Shareware: An overview + the cost of ‘free’ software


Shareware is a type of software that is freely distributed to users. The intent of the software developer is to convert free users to paying customers in the future.

Shareware Definition

Shareware is a type of commercially produced software that is offered free to consumers on a trial basis. The ultimate goal of the software developer is to convert the free user to a paying customer down the line. 

Commercial software is often too pricey for individual consumers to buy, so they look to alternative sources for needed programs. Shareware can satisfy this need by providing software at no upfront cost to the user. Sounds too good to be true, right?  

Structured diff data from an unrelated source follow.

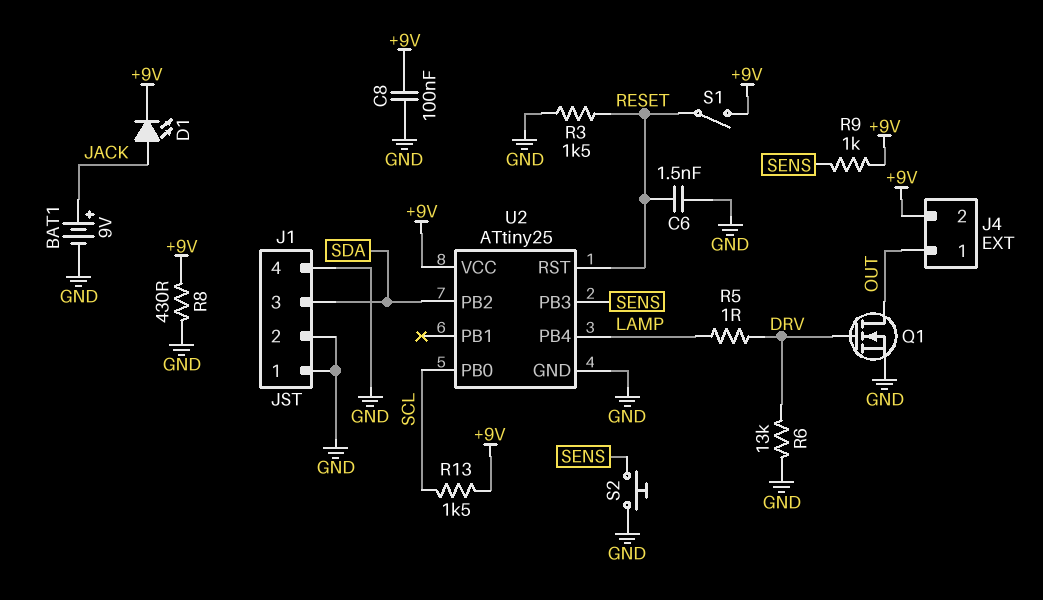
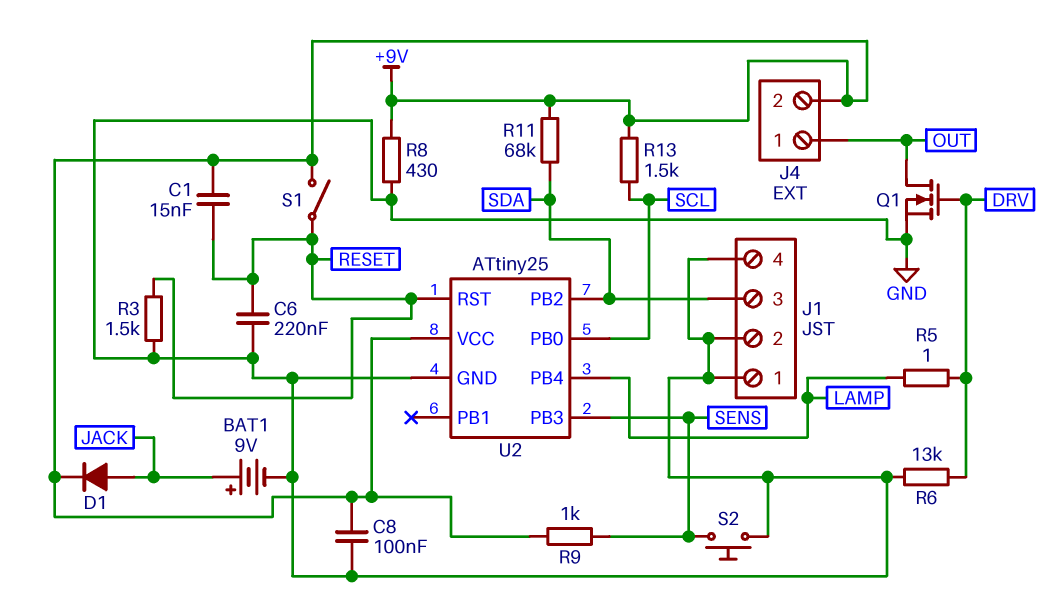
C1: none -> 15nF (+9V, RESET)
C6: 1.5nF (GND, RESET) -> 220nF (GND, RESET)
D1: LED (A JACK, K +9V) -> diode (A JACK, K +9V)
R11: none -> 68k (+9V, SDA)

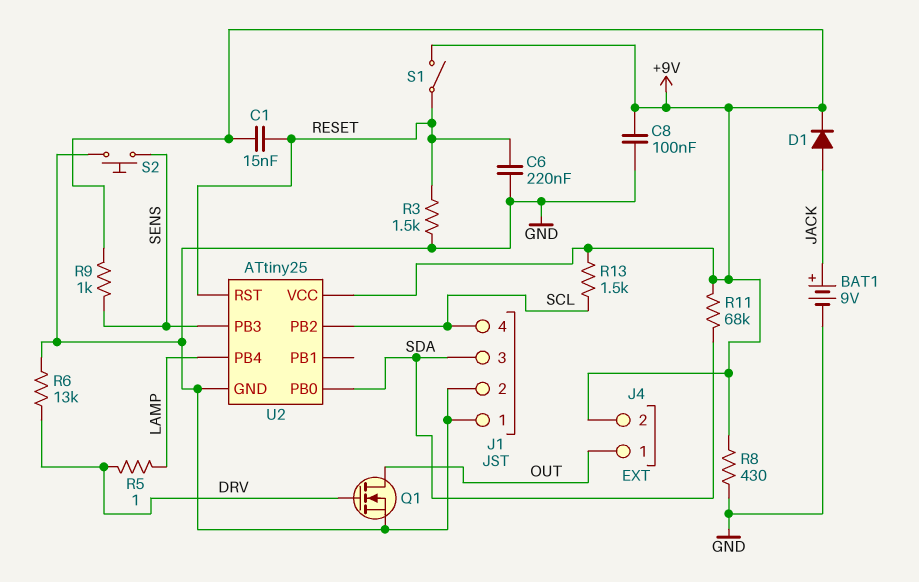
J1 pin 4: GND -> SCL
U2 pin PB0: SCL -> SDA
U2 pin PB2: SDA -> SCL

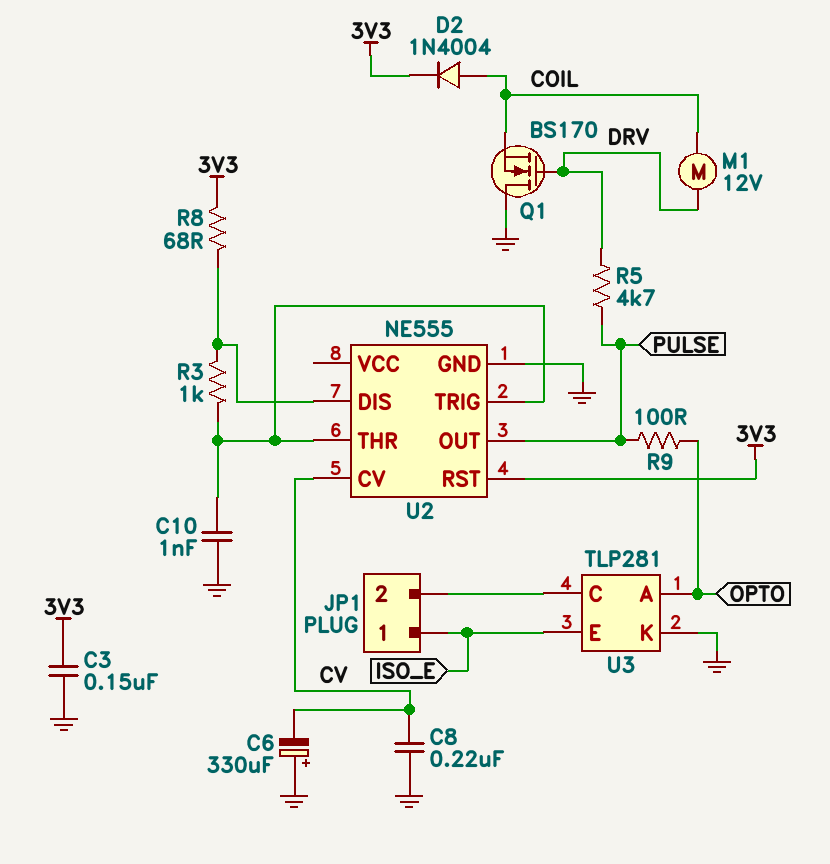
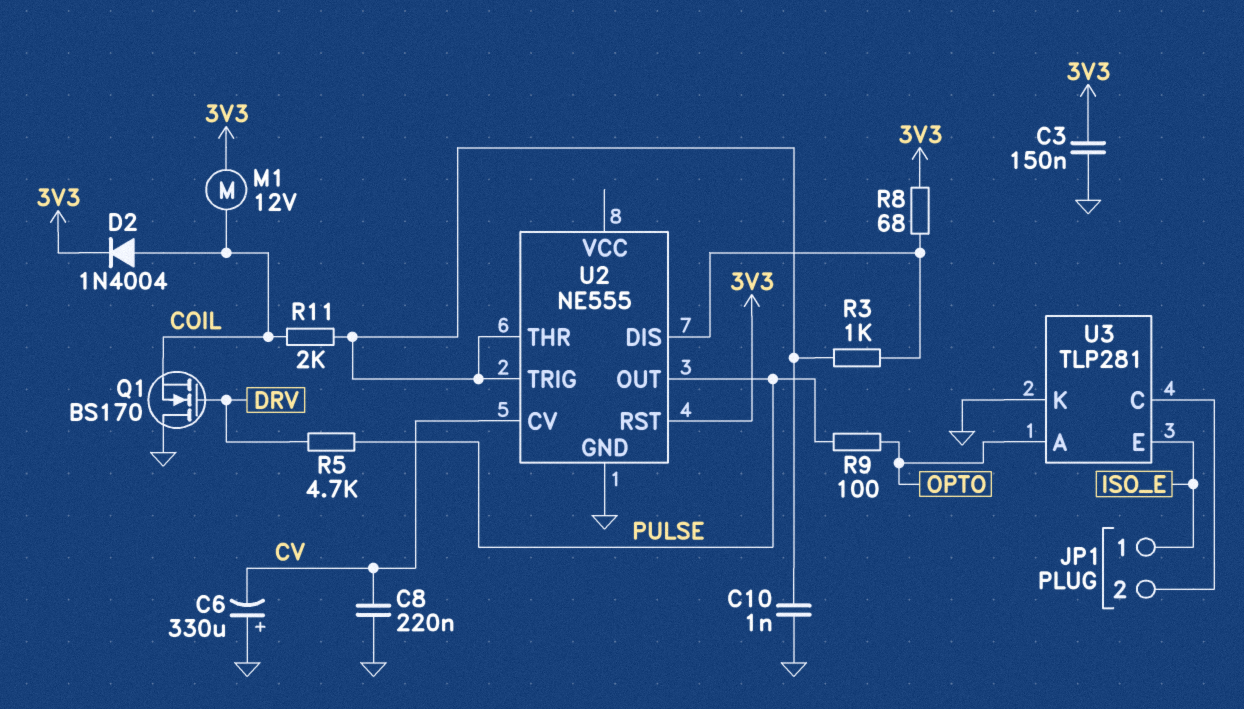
M1: motor 12V (COIL, DRV) -> motor 12V (3V3, COIL)
R11: none -> 2k (COIL, U2/THR)

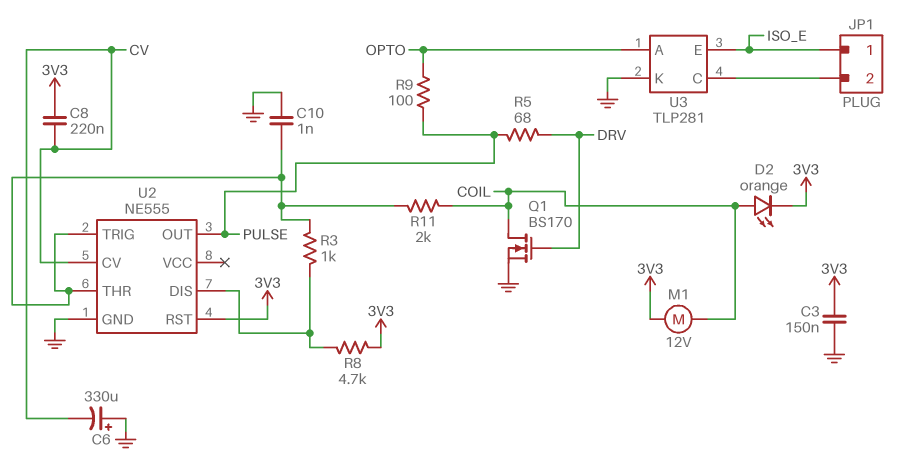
C8: 220nF (CV, GND) -> 220nF (3V3, CV)
D2: diode 1N4004 (A COIL, K 3V3) -> LED orange (A COIL, K 3V3)
Q1: NMOS BS170 (G DRV, D GND, S COIL) -> NMOS BS170 (G DRV, D COIL, S GND)
R5: 4.7k (DRV, PULSE) -> 68 (DRV, PULSE)
R8: 68 (3V3, U2/DIS) -> 4.7k (3V3, U2/DIS)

Correct, oftentimes a closer look into the terms of service reveals there are usually strings attached to shareware. These terms typically impact how long a product can be used or how it functions. Worse yet, sometimes shareware software can put your personal data and financial security in jeopardy, so keeping yourself protected should always be at the forefront of your mind when using this type of software.   

What is shareware?

Shareware is a type of commercially produced software that is offered free to consumers on a trial basis, often relying on users to share the software with their peers. After the trial is over, the consumer is faced with the decision to pay for the service or to cease using the software altogether.  

There are many types of software that fall under the shareware umbrella that take different approaches to distribution. Some formats only provide users with limited functionality, and withhold more advanced features for paying customers only. This act alone is a strong motivator to convert users to paying customers.  

Shareware vs. freeware

Shareware vs freeware

Freeware is a closely related cousin to shareware, and it’s important to know the differences in the goals of each. Freeware has no costs associated with the software and there is no time limit placed on its usage. Sometimes there will be the option to donate to the developers, but this does not influence the consumer's access to the product. 

Shareware differs because the sole intention is to convert free users to paying customers. This intention then feeds into a larger business plan established by the developer.  

History of shareware 

The first forms of shareware can be traced back to the early 1980s when programmers began requesting donations from their users. This was revolutionary because it provided affordable yet high-quality programs to the public when the commercial alternatives were hundreds of dollars. 

In the 2000s, many commercial platforms made it impossible to share software even when it was legally permissible. This was meant to protect the digital copyrights of software developers, but the shareware community was negatively impacted as a result. 

Over the last four decades, hundreds of thousands of games and programs have been created using the shareware business model. Although its current application has morphed from what it originally was, shareware can still be found all over the internet. 

Types of shareware

Types of shareware

Although many shareware developers have benign intentions, bad actors do exist. Instead of trying to share software to grow a legitimate business, some of these developers resort to malicious tactics to make dishonest money.  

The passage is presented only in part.